Today we will look into some errors that you could stumble upon while managing your email images. Actually, it often happens that you focus all your attention on the graphic rendering of the image: hours of work by the artists or designers, followed by a single click to upload onto the Email Marketing platform.
Still, to achieve optimal performance, having aesthetically beautiful images with good resolution is not enough. There have to be at least two additional steps:
- A precise brief to the graphic department, so that in creating images for emails they have to take into account the specifications and requirements of the email channel
- Post-loading actions on the platform (such as the inclusion of alternative texts, which we will discuss shortly), to minimize the possibility of failure or incorrect image display
Let’s turn then to the 4 most common errors made in managing email images. The order is completely random.
1. Images are too heavy
Everyone likes delving into a pretty picture, especially if nicely defined. Still, we must always keep in mind the medium we are using. Suppose the email client does not block images in advance: we can then assume that typically, unless they are sent as an attachment along with the communication, the images are downloaded only upon email opening.

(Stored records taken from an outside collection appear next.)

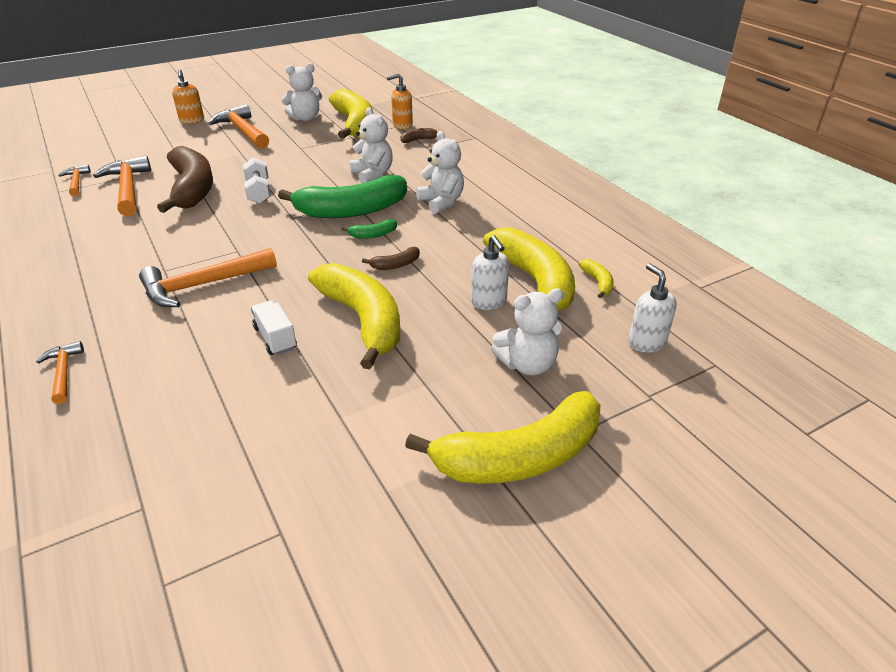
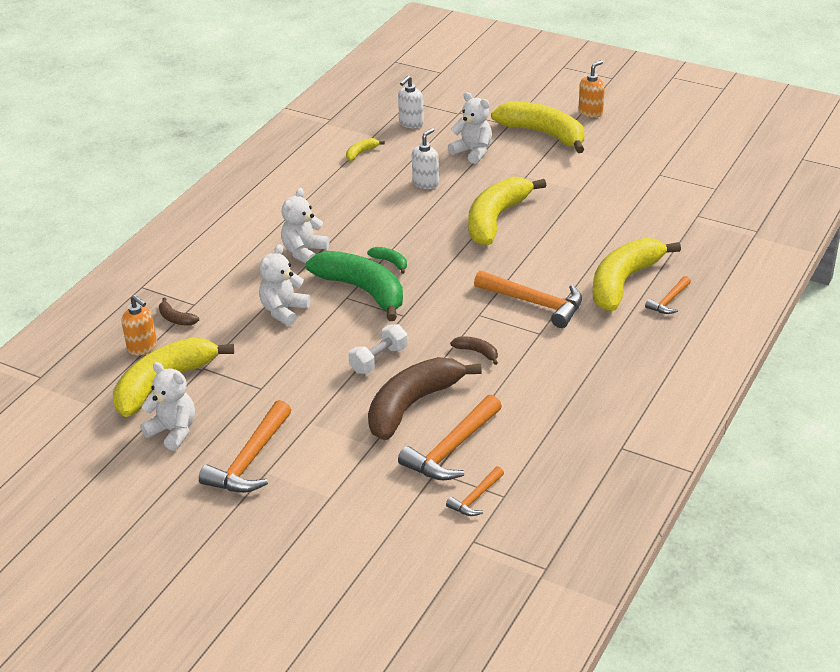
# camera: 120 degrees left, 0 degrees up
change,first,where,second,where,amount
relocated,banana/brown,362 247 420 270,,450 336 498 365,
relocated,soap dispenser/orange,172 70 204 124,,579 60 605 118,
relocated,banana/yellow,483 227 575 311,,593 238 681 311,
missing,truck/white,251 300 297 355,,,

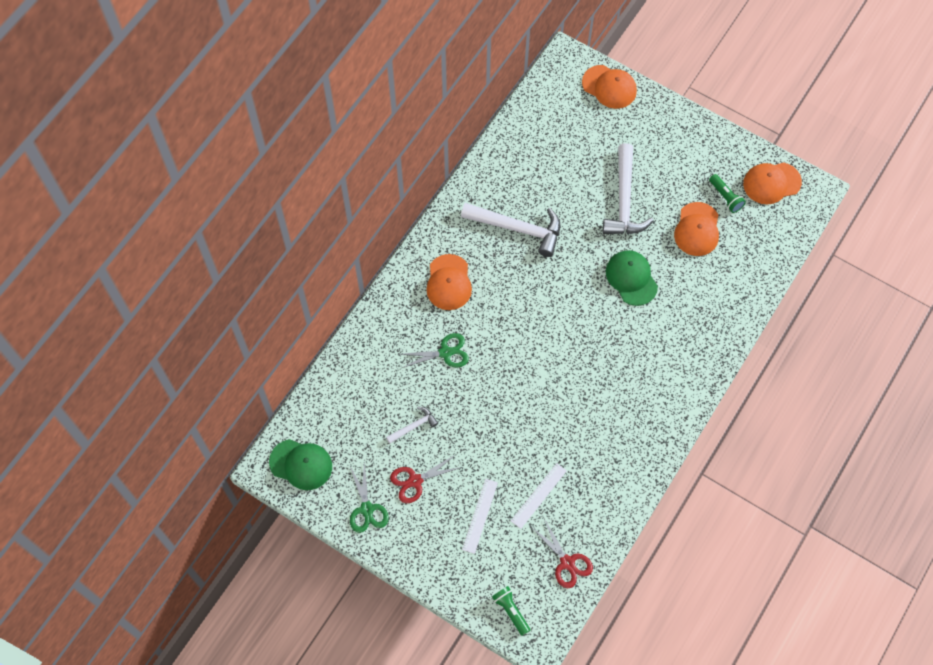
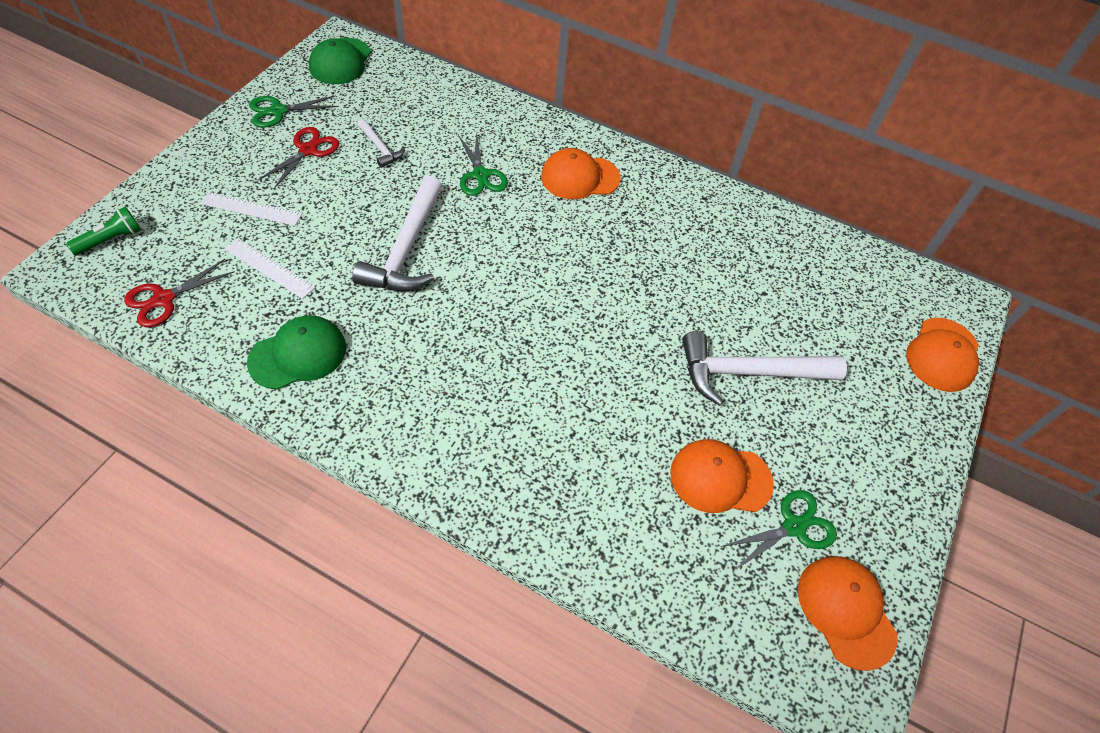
# camera: 80 degrees right, 10 degrees down
change,first,where,second,where,amount
relocated,cap/green,606 250 658 306,,247 315 346 390,
spun,scissors/red,390 455 462 503,,258 127 339 189,60 degrees clockwise
relocated,hammer/white,461 203 560 257,,352 175 442 291,
exchanged,flashlight/green,709 174 746 213,scissors/green,721 490 837 571,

Once the email opens in the client or the browser, it starts a request to the server where you have the images stored to be downloaded and then displayed. Obviously this means that the connection bandwidth is occupied by the exchange client/server data.

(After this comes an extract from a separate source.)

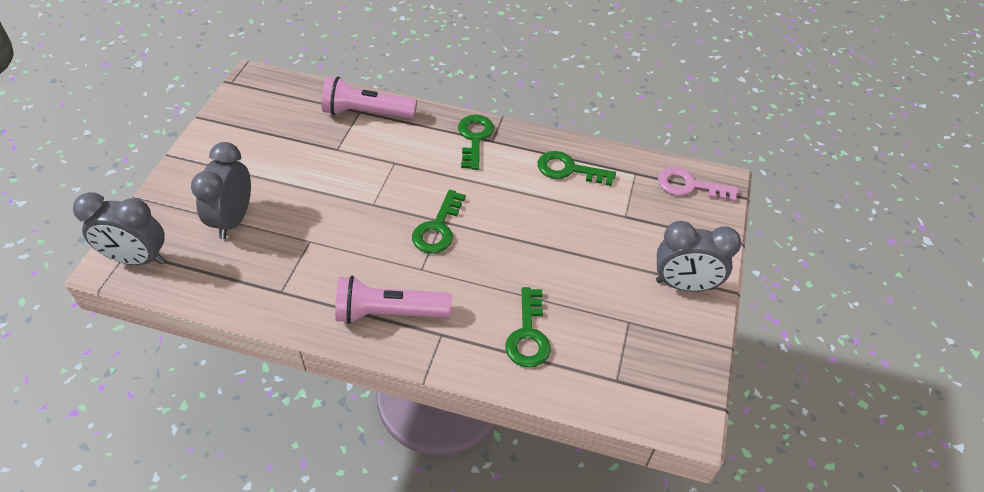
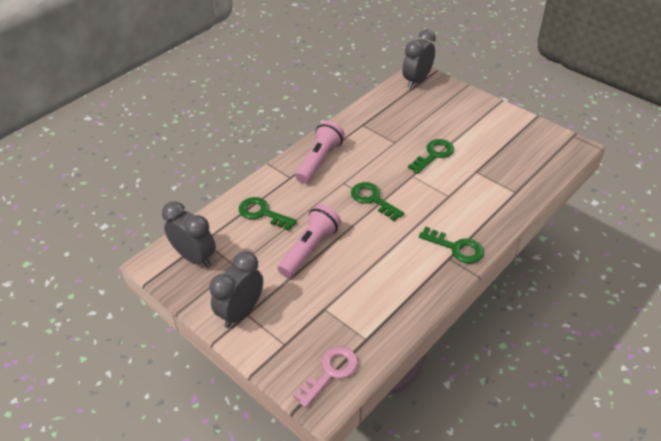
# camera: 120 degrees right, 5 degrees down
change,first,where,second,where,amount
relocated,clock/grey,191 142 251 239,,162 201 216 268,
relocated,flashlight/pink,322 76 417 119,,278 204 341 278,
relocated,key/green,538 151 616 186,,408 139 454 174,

Now, bandwidth is not infinite. You can definitely see how important it is that file weight does not prevent images from being easily downloaded and displayed.
On the mobile side, an image weighing 1 MB is downloaded in about 0.3 seconds. Just think of the time that you are normally willing to wait to open a web page: according to Kinsta, 74% of users abandon pages that don’t load within 5 seconds, while the data here below by Soasta show how conversion rate starts its downfall well before 2 seconds.
From these limited data it is clear how crucial it is not to unduly lengthen the loading time and processing images correctly so they are light enough to be quickly downloaded, at the same time protecting resolution to avoid the grainy effect.
Here are our recommendations to ensure the right balance between light weight and good resolution:
- Maintain a maximum weight of around 50 KB
- Make sure that the image resolution is 72 dpi
- Save images in JPG, GIF or PNG.
2. Images are too large or too small
It’s an all too tempting practice. If you have images or pictures taken for – say – an advertising campaign or your website, why shouldn’t you be using them for your email campaigns too?
Sure, go ahead. But remember that without the proper precautions, the size (height and width) of these images will not be optimal or functional to the message.
Let’s go into more detail. The HTML tag img allows you to define the height and width of an image. For example, the following line of code specifies that the image height will be 123 pixels and width 456 pixels.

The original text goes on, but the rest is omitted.